Question

The value of frictional force and acceleration of block of mass 10 kg in the figure are

• A. 10 N, 1 m/s²
• B. 20 N, 2 m/s²
• C. 20 N, 0 m/s²
• D. 10 N, 0 m/s²

Answer 1

Answer: (C)

20 N, 0 m/s²

Answer 2

To determine the frictional force and acceleration of the 10 kg block, we need to analyze the forces acting on both blocks and check for the condition of motion.

1. Identify Given Data:

• Mass of block on table, $m_1 = 10$ kg
• Mass of hanging block, $m_2 = 4$ kg
• Coefficient of friction, $\mu = 0.4$
• Angle of the string with the horizontal, $\theta = 60^\circ$
• Assume acceleration due to gravity, $g = 10 \text{ m/s}^2$.

2. Free Body Diagram (FBD) and Forces:

• For the hanging block ($m_2 = 4$ kg):

  • Weight acting downwards: $W_2 = m_2 g = 4 \times 10 = 40$ N
  • Tension acting upwards: $T$

• For the block on the table ($m_1 = 10$ kg):

  • Weight acting downwards: $W_1 = m_1 g = 10 \times 10 = 100$ N
  • Normal force acting upwards: $N_1$
  • Tension $T$ acting at an angle of $60^\circ$ above the horizontal. This tension has two components:
    • Horizontal component: $T_x = T \cos(60^\circ)$ (to the right)
    • Vertical component: $T_y = T \sin(60^\circ)$ (upwards)
  • Frictional force $f$ acting to the left, opposing the tendency of motion.

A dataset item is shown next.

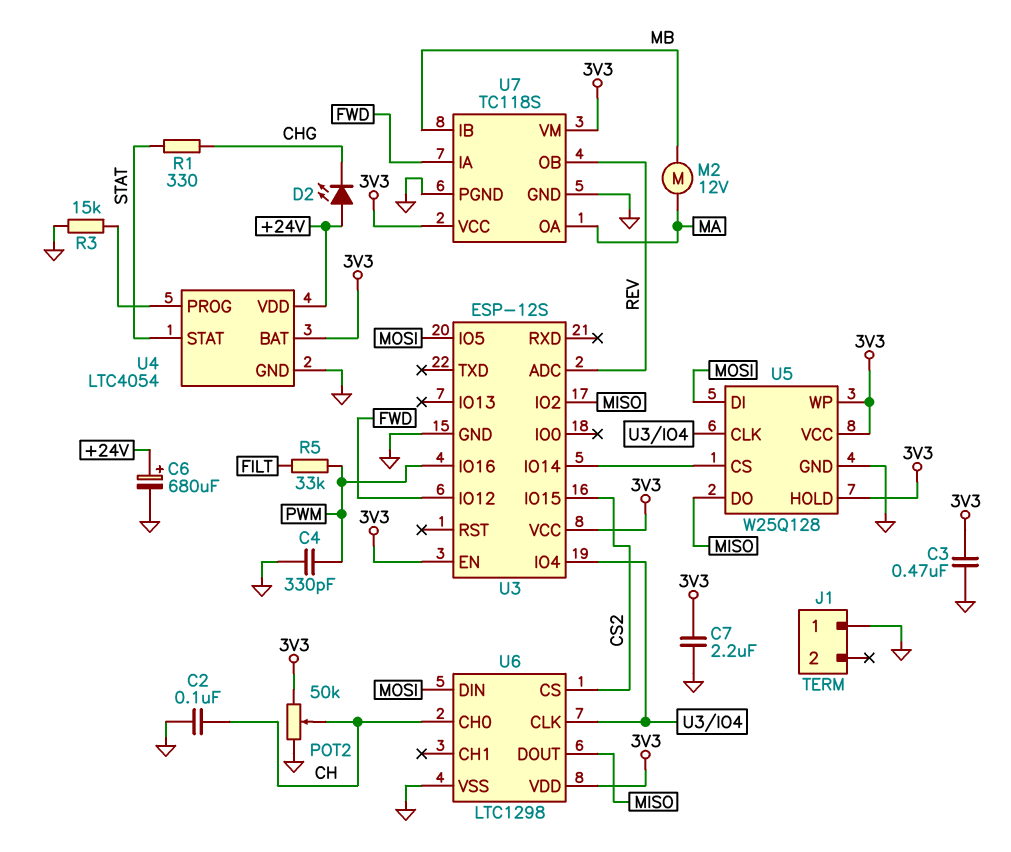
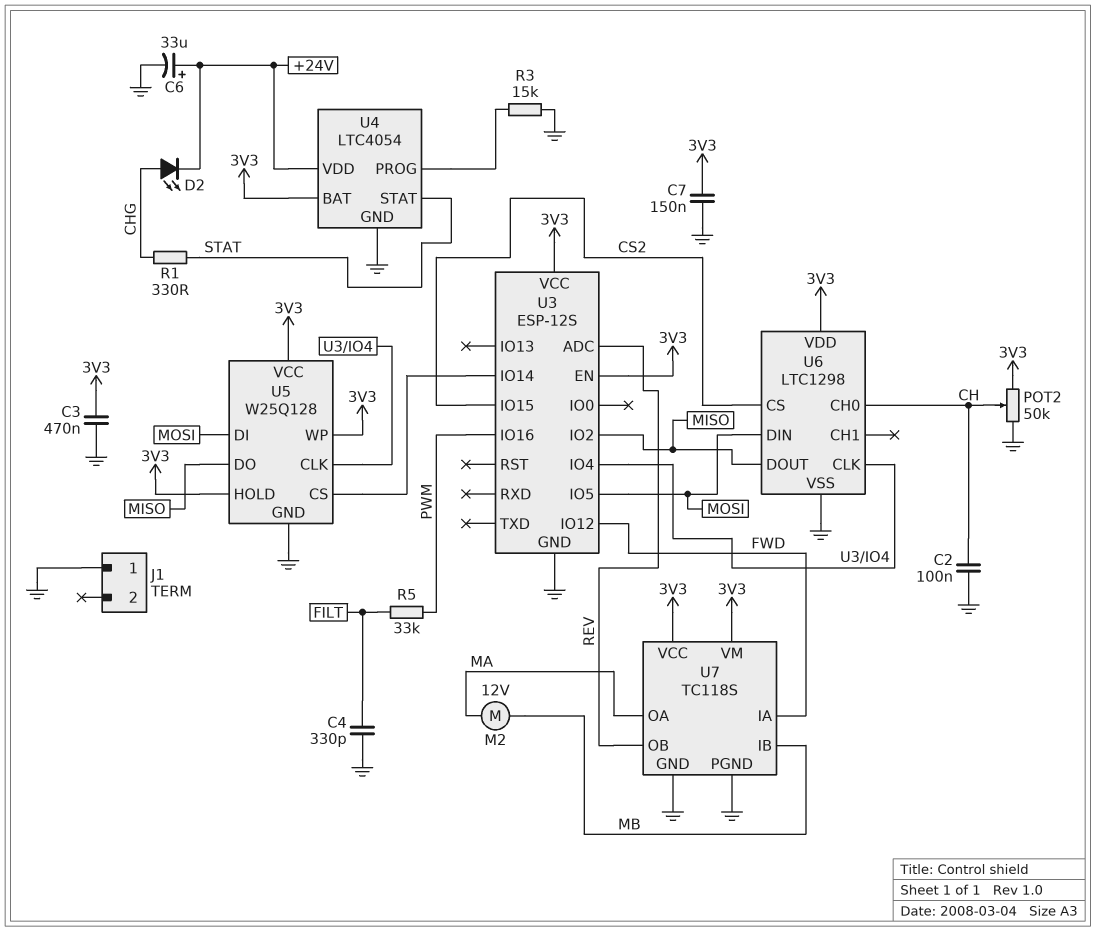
C4: 330pF (GND, PWM) -> 330pF (FILT, GND)
C6: 680uF (plus +24V, minus GND) -> 33uF (plus +24V, minus GND)
C7: 2.2uF (3V3, GND) -> 150nF (3V3, GND)
D2: LED (A +24V, K CHG) -> LED (A CHG, K +24V)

3. Check for Motion (Assume System is at Rest, $a=0$):

If the system is at rest, the acceleration $a=0$.

• Equation for the hanging block ($m_2$): Since $a=0$, the net force is zero. $T - W_2 = 0$ $T = W_2 = 40$ N

• Equations for the block on the table ($m_1$):

  • Vertical Equilibrium: The sum of upward forces equals the sum of downward forces. $N_1 + T \sin(60^\circ) - W_1 = 0$ $N_1 = W_1 - T \sin(60^\circ)$ Substitute $W_1 = 100$ N and $T = 40$ N: $N_1 = 100 - 40 \times \sin(60^\circ)$ $N_1 = 100 - 40 \times \frac{\sqrt{3}}{2}$ $N_1 = 100 - 20\sqrt{3}$ N Using $\sqrt{3} \approx 1.732$: $N_1 \approx 100 - 20 \times 1.732 = 100 - 34.64 = 65.36$ N

  • Calculate Maximum Static Friction ($f_{s,max}$): The maximum static friction that can oppose motion is $f_{s,max} = \mu N_1$. $f_{s,max} = 0.4 \times (100 - 20\sqrt{3})$ $f_{s,max} \approx 0.4 \times 65.36 = 26.144$ N

  • Horizontal Equilibrium (Required Static Friction, $f_{req}$): The force tending to move the block horizontally is the horizontal component of tension. $T \cos(60^\circ) - f_{req} = 0$ $f_{req} = T \cos(60^\circ)$ Substitute $T = 40$ N: $f_{req} = 40 \times \cos(60^\circ)$ $f_{req} = 40 \times 0.5 = 20$ N

4. Compare Required Friction with Maximum Available Friction:

• Required static friction $f_{req} = 20$ N
• Maximum available static friction $f_{s,max} = 26.144$ N

Since $f_{req} < f_{s,max}$ ($20 \text{ N} < 26.144 \text{ N}$), the force tending to move the block is less than the maximum static friction that can be exerted. Therefore, the system will remain at rest.

5. Conclusion:

• The acceleration of the block is $a = 0 \text{ m/s}^2$.
• The actual frictional force acting on the block is equal to the force tending to move it, which is $f = f_{req} = 20$ N.

The value of frictional force is 20 N and the acceleration of the block is 0 m/s².